Warren’s proposal has five main prongs: to make private equity firms liable for portfolio company debt and pension obligations; eliminate the ability to collect monitoring fees and dividends; change tax and bankruptcy rules; prevent lenders loaning high amounts to PE-backed businesses, as well as increasing transparency of performance. The similarities are striking.
Open for business
In the Dutch case, NVP and its members were quick to react. “After Nijboer’s article was published, we approached him and explained private equity on a broader basis. But, he told us that he wanted to take on private equity and that he had a majority on the left in the House of Representatives for that,” says Marc van Voorst tot Voorst, deputy director of NVP.
A few months later, in April 2015, a Parliamentary hearing was called as a means of investigating Nijboer’s claims against the industry. Upon announcement of the hearing, journalists were demanding to speak with NVP. “Our advisers had told us to ignore the media attention and not give any comments; that we would only lose. But we disagreed with that advice. We felt the financial sector had been silent for too long and we want to be open and explain. We let the camera team in and publicly welcomed the hearing,” recalls Van Voorst.

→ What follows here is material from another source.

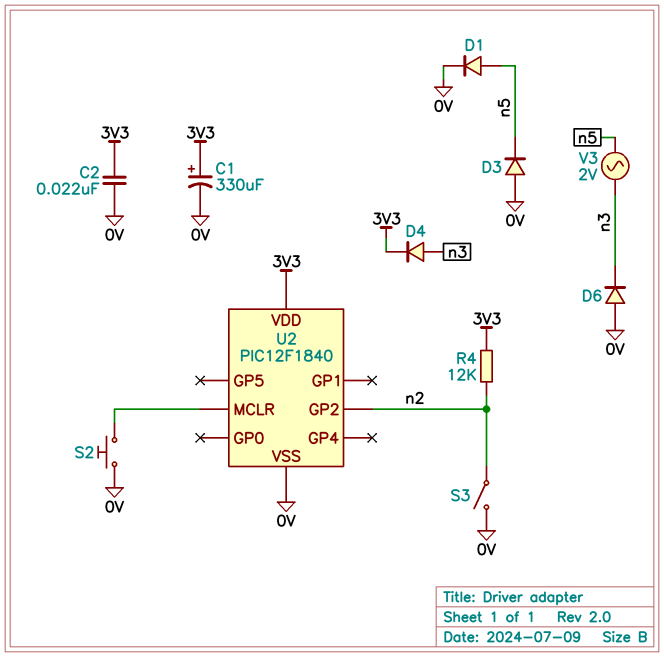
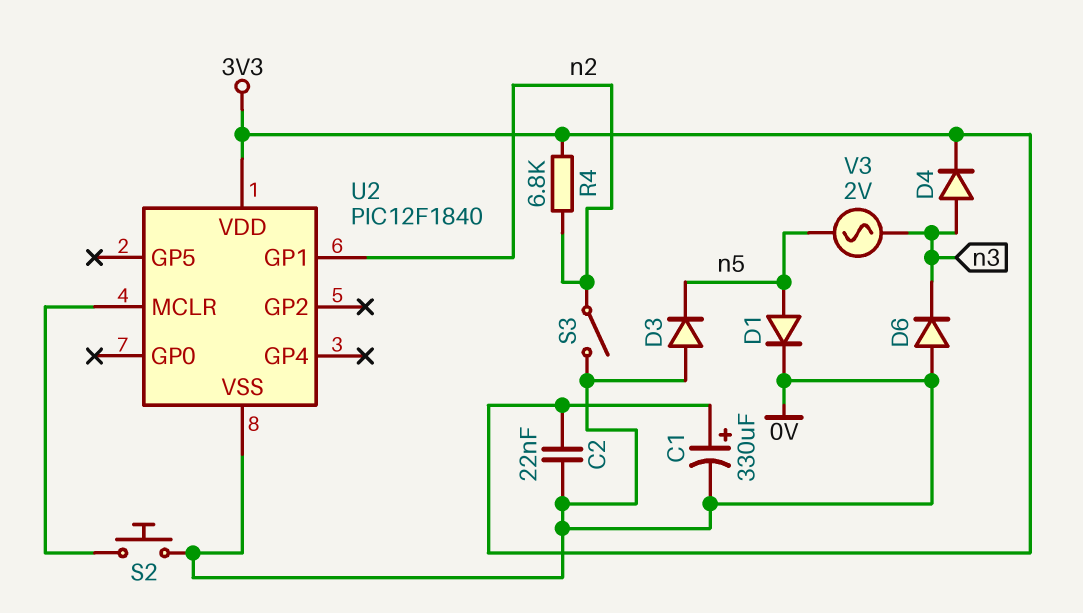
R4: 12k (3V3, n2) -> 6.8k (3V3, n2)
U2 pin GP1: none -> n2
U2 pin GP2: n2 -> none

Looking to the US, the equivalent industry trade body, the American Investment Council (AIC), was quick to publicly react to Warren’s attack. On the day Warren’s article was published, the AIC issued a statement in response, providing key stats including the number of people employed by PE-backed companies (5.8 million across 35,000 businesses), as well as average returns for public pension funds (8.6% over a 10 year period). By the end of that day, the AIC was the second most quoted source on all related coverage.
Back to the Netherlands, and for the Parliamentary hearing itself, NVP encouraged key members to speak, including KKR, 3i and Dutch pension scheme PGGM. “A hearing is a great moment to explain how the sector works, so we encouraged people who really know the sector to attend; we saw this as a great opportunity to talk about private equity and the positive impact it has,” says Van Voorst.
“The risks were high. There was a lot of media there and they could have got the wrong message or spun the story. But we took the risk and thankfully the great work of the participating members paid off,” he adds.
This open approach is being replicated by the AIC, which has, since the Democratic Party won the House of Representatives in 2018, ramped up its efforts to educate congress members on the nuances of private equity. The trade body has armed itself with vast amounts of data regarding job creation and returns received by pension funds, which it has been able to deploy at speed during this latest attack.
Neutral tones
Indeed, this level of engagement and openness led to media coverage post hearing being far more neutral in its assessment of private equity.
Prior to the hearing, Dutch newspaper headlines read: ‘V&D skilfully torn down by private equity’, and ‘Stop raiding Dutch companies’. Post hearing, the headlines included ‘Private equity wrongdoings, are they excesses?’ and ‘Curbing private equity is unnecessary’.
Events appear to be moving much faster in the US, and already press coverage is balancing. Examples of recent headlines include: ‘Elizabeth Warren’s private equity plan gets one big thing wrong’, Bloomberg, and ‘Sen. Elizabeth Warren’s plan for private equity has good aims but misses the mark’, The Washington Post.
In an ear of ‘fake news’ and intense corporate lobbying, eroding public trust in politicians, business and media, the enormous efforts of NVP and its members, spanning almost four years, saw tangible results. They provide a salutary lesson on what can be achieved through open communication as a means of improving wider understanding.